Skills Development Model When I get asked to evaluate the learning outcome, two metaphors become useful. Practice will develop strength, similar to muscle growth during training, but before you practice you must know and understand intellectually what has to be done. Our knowledge is often described as complex and emergent and the way forward is to navigate the discourse, similar to riding a wave.
Our Educator Toolkit
The idea of a toolkit for the networked teacher seems daunting, but I believe certain functions and main activities will remain. Let’s start with six activities and try to find practical examples that can create specific measurable results (this is normally good to keep up the motivation):
1. Communication:
-Listen to a conference presentation
-Create a blog where you introduce yourself and your interests. Demonstrate what is your standpoint and refer (ping back or track back) to content that relate with your ideas.
2. Publishing & Sharing:
-Record your own audio or video presentation
-Upload a slide presentation to Slideshare or similar site
-Create and add social visual artifacts with tags (Flickr, Youtube etc.).
-Share your tags and social bookmarks
3. Collaboration:
-Get involved with annotation and bookmarking
-Participate in network sub-clusters (such hashtag communities based on user-defined Folksonomies) with others who share similar interests
4. Self-organization of the learning process:
-Write a blog post (or Twitter) about something you have learned or reflect on your daily practice, create new content that is important to you (add keywords or tags)

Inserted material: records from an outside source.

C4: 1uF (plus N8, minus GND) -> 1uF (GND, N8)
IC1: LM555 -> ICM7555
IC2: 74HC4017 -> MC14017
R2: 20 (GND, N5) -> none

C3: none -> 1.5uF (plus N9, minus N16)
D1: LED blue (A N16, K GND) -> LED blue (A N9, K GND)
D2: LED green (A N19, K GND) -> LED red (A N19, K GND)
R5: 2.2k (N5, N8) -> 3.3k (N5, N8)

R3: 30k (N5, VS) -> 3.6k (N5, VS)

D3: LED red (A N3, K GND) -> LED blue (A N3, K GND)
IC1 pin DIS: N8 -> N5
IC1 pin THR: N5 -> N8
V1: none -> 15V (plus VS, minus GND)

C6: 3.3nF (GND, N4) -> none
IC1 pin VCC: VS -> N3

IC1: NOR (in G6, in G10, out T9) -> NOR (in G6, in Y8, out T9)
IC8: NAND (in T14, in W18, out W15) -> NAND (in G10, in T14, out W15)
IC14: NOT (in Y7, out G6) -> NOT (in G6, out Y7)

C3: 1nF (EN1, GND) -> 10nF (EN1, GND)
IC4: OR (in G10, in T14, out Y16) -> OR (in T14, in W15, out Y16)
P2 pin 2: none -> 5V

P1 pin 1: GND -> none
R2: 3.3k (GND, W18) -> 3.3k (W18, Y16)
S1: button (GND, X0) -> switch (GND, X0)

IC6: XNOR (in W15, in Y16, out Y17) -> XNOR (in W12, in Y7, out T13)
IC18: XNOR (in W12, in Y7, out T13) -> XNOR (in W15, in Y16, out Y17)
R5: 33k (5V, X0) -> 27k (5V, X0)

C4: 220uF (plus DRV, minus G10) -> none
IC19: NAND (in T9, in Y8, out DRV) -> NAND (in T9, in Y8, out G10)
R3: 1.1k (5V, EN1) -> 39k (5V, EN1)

-Bookmark and tag useful sources on a site like Delicious or Diigo (subscribe tags of interest) so that you can organize knowledge in a manner that is personally meaningful
-Analyze information who are the visitors of your blog (WordPress statistic on the dashboard)
5. Creating a social network:
- Develop mutual relationships and connect through feed readers or micro-blogging
- Take contact with new people with similar interest that you stumble upon (subscribe to their feeds)
- Make new friends and professional contacts for collaboration, events participation, chatting, etc. Make direct links between your own blog and their blog.
-Join with people’s social bookmark networks
6. Searching the net:
-Do search on a topic of interest and include Google Blog Search, Google News Search, Delicious, Slideshare, and Youtube.
-Follow the hash-tags or tags in tagcloud to analyse, which tags might be of interest, find the versions of the tags for your blog. The appropriate tags will give you direct contact to people who use these tags for marking their contributions.